White House deputy press secretary Hogan Gidley on Tuesday defended President Donald Trump’s call for unity after multiple mass shootings in El Paso, Texas, and Dayton, Ohio.
In his comments, which came during a Fox News interview Tuesday afternoon, Gidley accused President Barack Obama of taking the country “to a dark place” by speaking out against Trump’s previous divisive rhetoric following those attacks. He also suggested the White House would never blame Democratic lawmakers for inspiring similar tragedies across the country.
Gidley tied Obama, Sen. Elizabeth Warren (D-MA), Rep. Alexandria Ocasio-Cortez (D-NY), and Sen. Bernie Sanders (I-VT) to a spate of violent attacks (without evidence).
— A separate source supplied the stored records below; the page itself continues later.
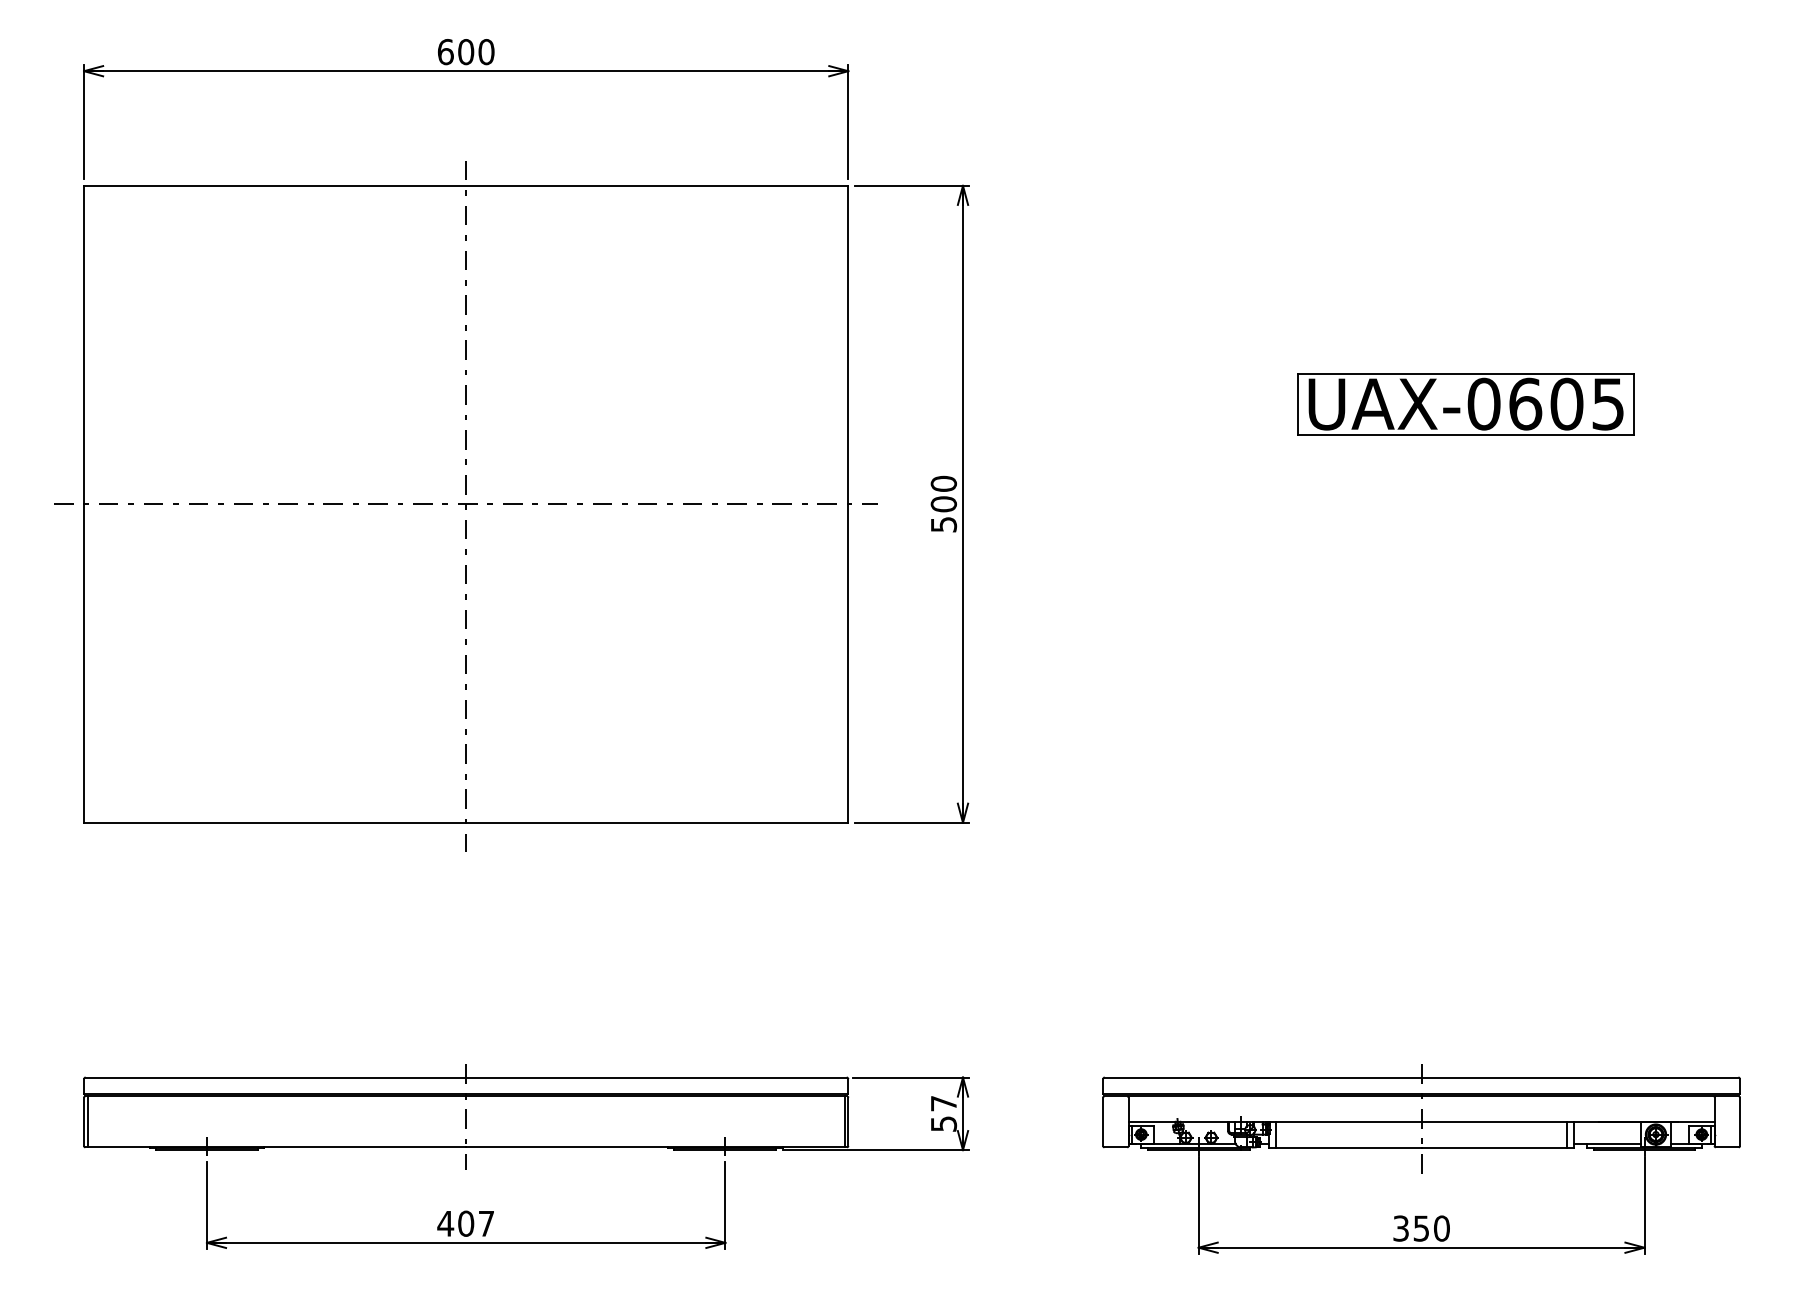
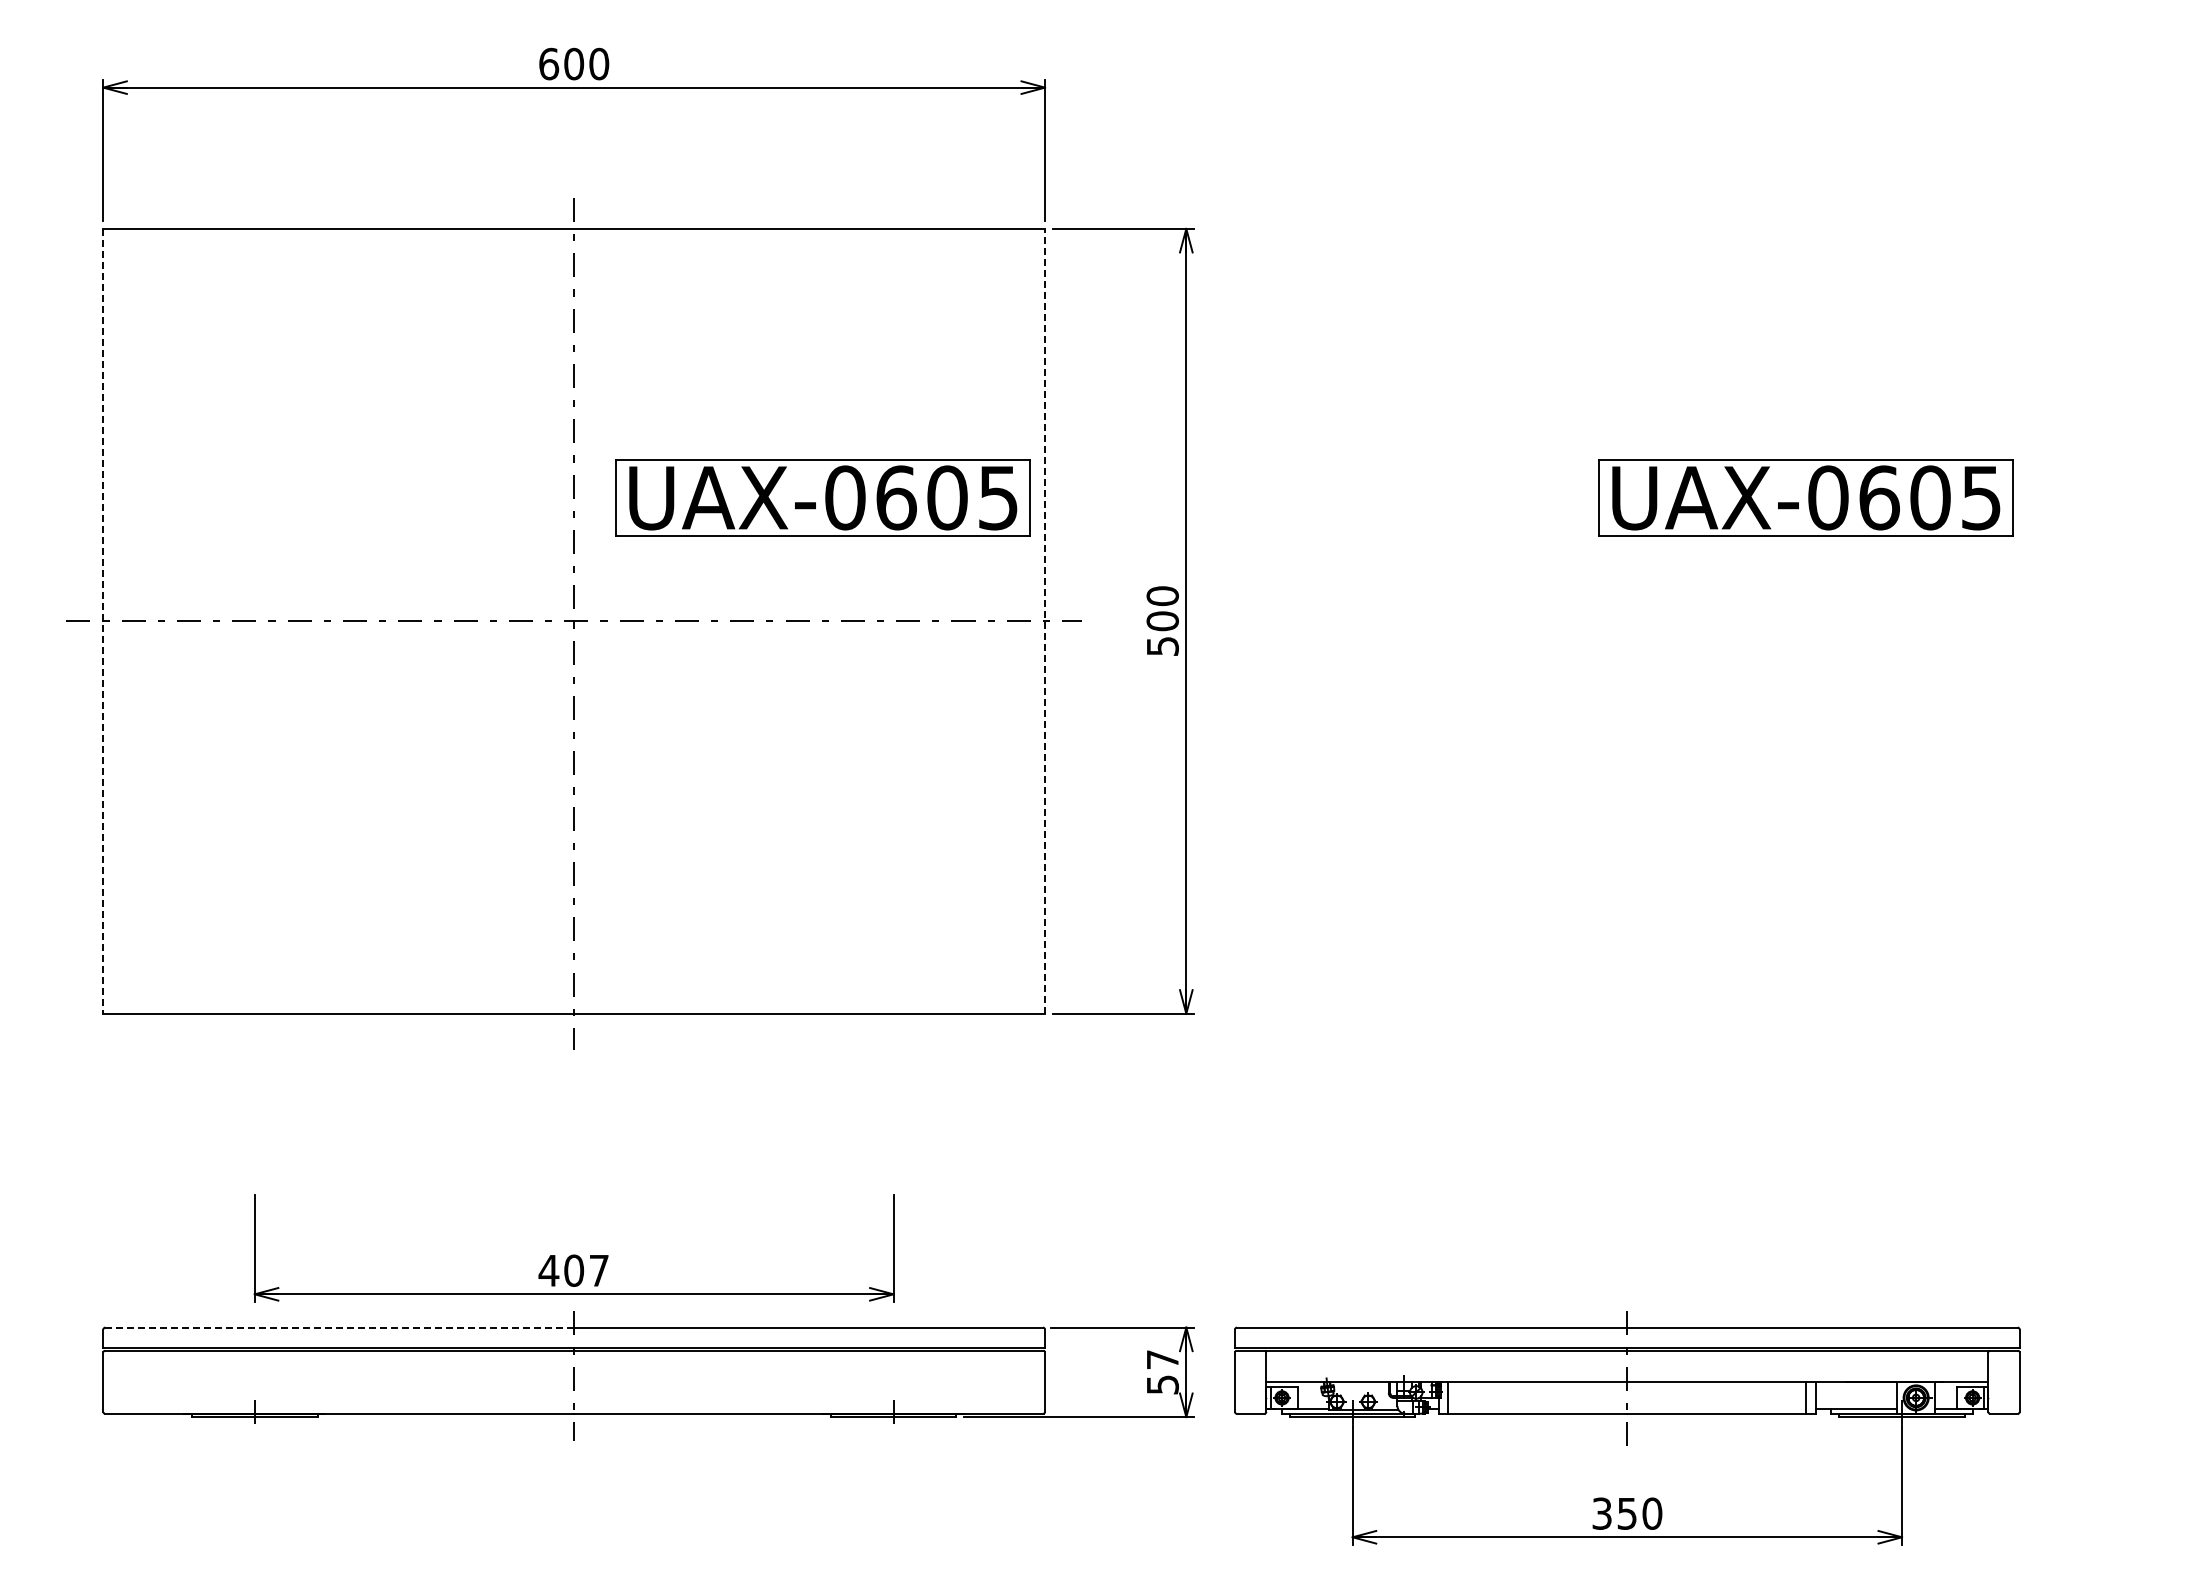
part: (667, 403) -> (822, 497), added
line: (848, 503) -> (1045, 620), solid -> dashed
line: (84, 504) -> (103, 621), solid -> dashed
line: (276, 1077) -> (340, 1327), solid -> dashed
line: (88, 1121) -> (108, 1381), removed
line: (844, 1121) -> (1040, 1381), removed
part: (1421, 1159) -> (1627, 1428), moved
part: (465, 1205) -> (573, 1248), moved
“We should soundly reject language coming out of the mouths of any of our leaders that feeds a climate of fear and hatred or normalizes racist sentiments,” Obama said Monday, “‘leaders who demonize those who don’t look like us, or suggest that other people, including immigrants, threaten our way of life, or refer to other people as sub-human, or imply that American belongs to just one certain type of people.”
Obama also called upon Americans to reject such rhetoric “clearly and unequivocally.”
Host Melissa Francis asked Gidley about Obama’s comments after the shootings, specifically the former president’s jab at Trump for fanning the flames of extremism. Gidley appeared to suggest Tuesday that Obama had missed his chance to make a difference on gun reform when he was president.
“For him to interject himself into this conversation, this debate, at this point, it’s his right to do it,” he said. “But the fact is Donald Trump is the president of all Americans. He’s trying to move this country forward, and comments like that take us backwards and take us to a dark place that we never want to be and we never want to visit again.”
Gidley did not explain what he meant by “a dark place,” but he seemed to be suggesting that Obama’s condemnations of racism could do more to harm the country than Trump’s actual racism.
Gidley’s comments Tuesday came hours after counselor to the president Kellyanne Conway complained that many had blamed Trump’s racism for the rise in white nationalist violence.
Trump has been calling for unity, she insisted. She added that she was “hopping mad” the media hadn’t found more ways to blame liberals for mass tragedies.